Like it says – Joe
SUMMARY: Anything but the “razor blade” works well.
Applying thermal grease to get a uniform pattern is an important part of getting the most out of CPU cooling. It used to be that the accepted method was to apply a thin coat using a razor blade of the edge of a credit card. Most performance thermal compounds in use today are lightly bulk loaded thin or wet compounds that spread easily, but a compound that has a bulk loading >90% will not spread using the razor blade technique.
Alternatives to the razor blade have included a number of patterns. To ascertain how effective these are, I applied thermal grease (Tuniq TX2) to a pane of glass and then clamped a second pane over it to simulate heatsink clamping to a CPU’s IHS. It was baked for about ten minutes at 150ºC to accelerate spreading.

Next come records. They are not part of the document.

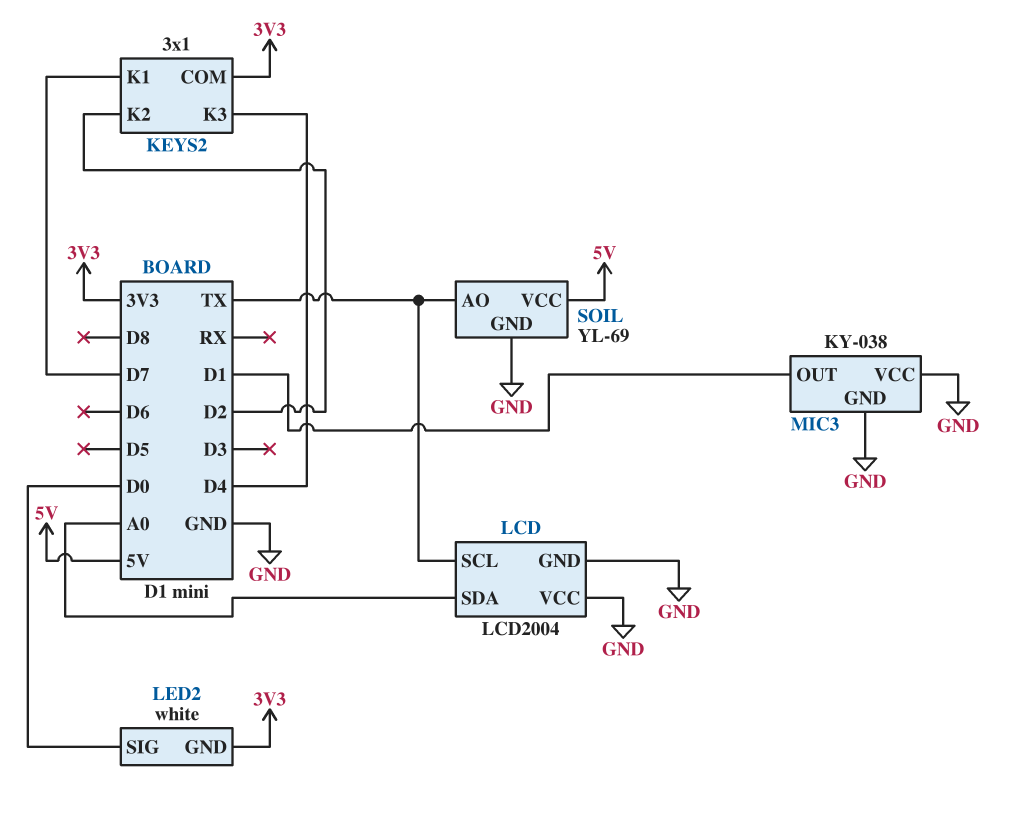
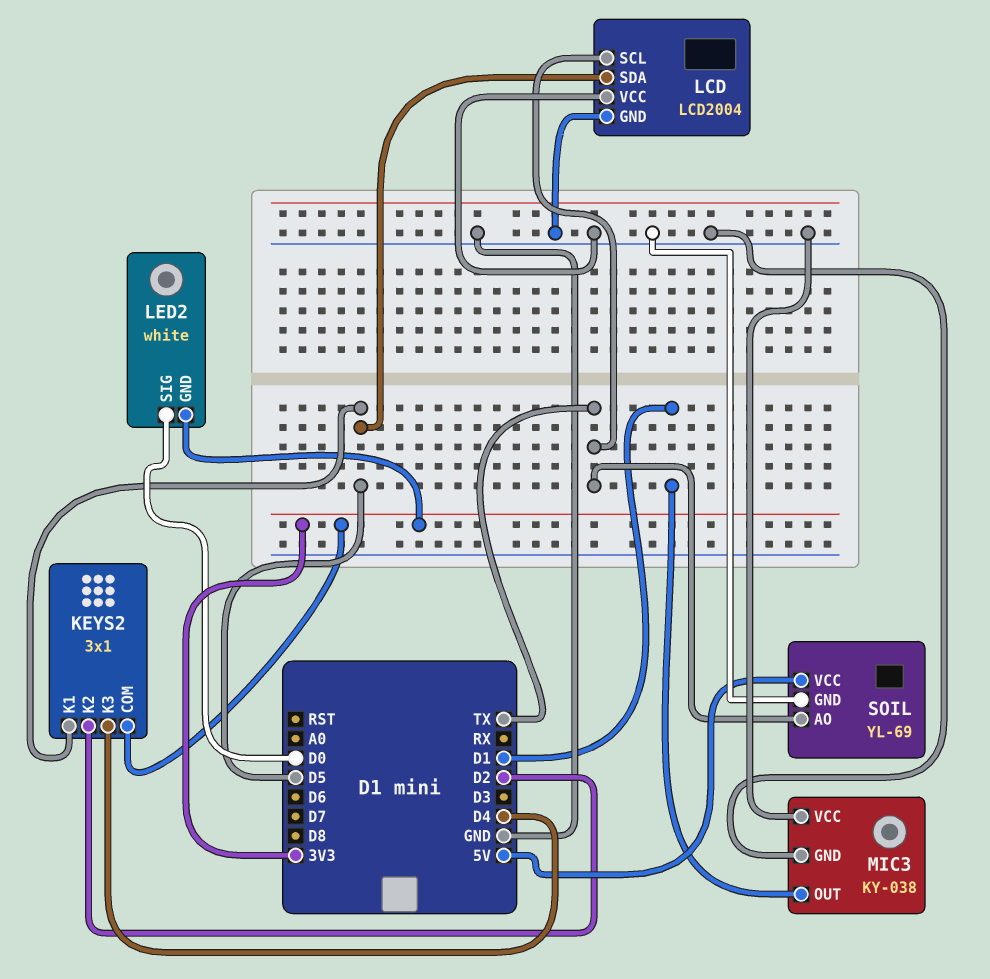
KEYS2 pin K1: D7 -> D5
LCD pin SDA: A0 -> D5

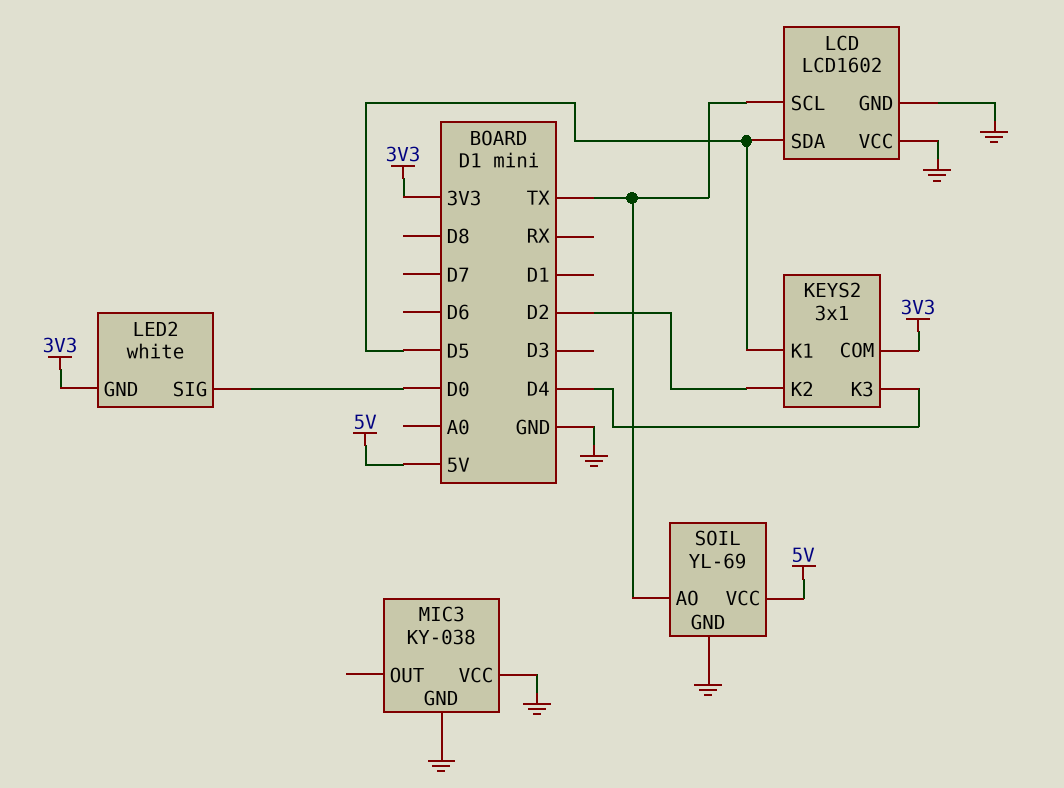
LCD: LCD2004 -> LCD1602
MIC3 pin OUT: D1 -> none

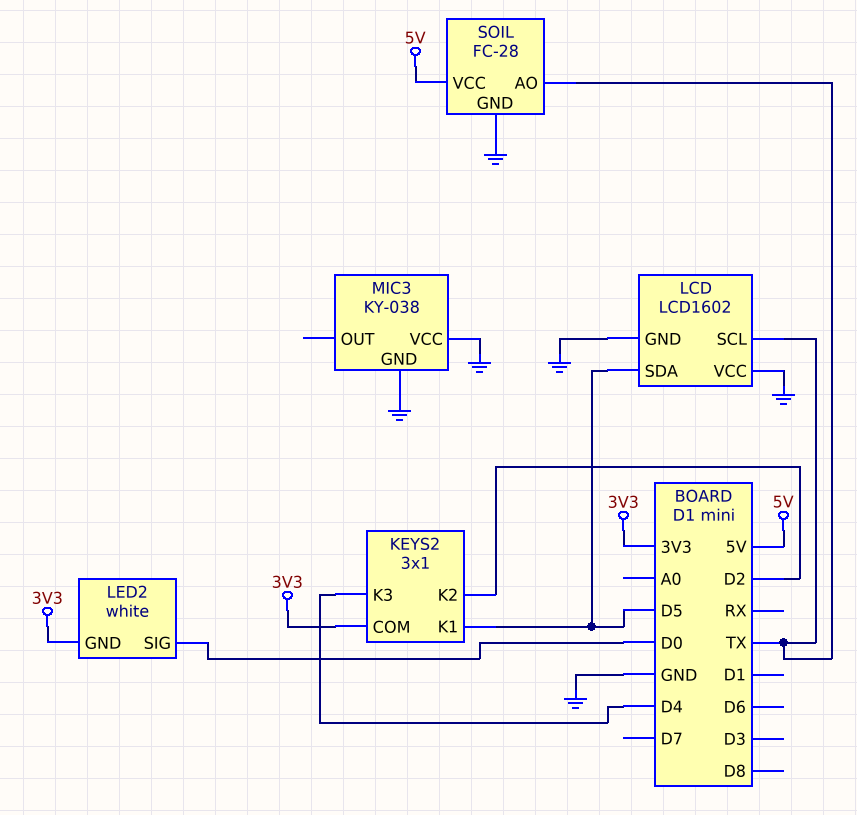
SOIL: YL-69 -> FC-28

I tried five different spreading schemes:
- Razor blade
- Straight line
- Pea size
- Rice gain size
The following pic shows these patterns:
After clamping and baking, the following pic shows how the grease patterns fared:
The WORST pattern was the razor blade – blame my application technique, but when you think about it, any ridges or gaps in applying grease may result in coverage gaps – a closer view:
Of the other techniques, all of them will spread nicely over time. I think, however, the best method is to use any technique that starts with grease in the center of the IHS and spreads from there. Personally I believe the best technique is the “pea” approach – this concentrates grease over the hottest point of the IHS (the center) and spreads out uniformly from there. Any excess will be squeezed out.
Forget the razor blade and go for the pea.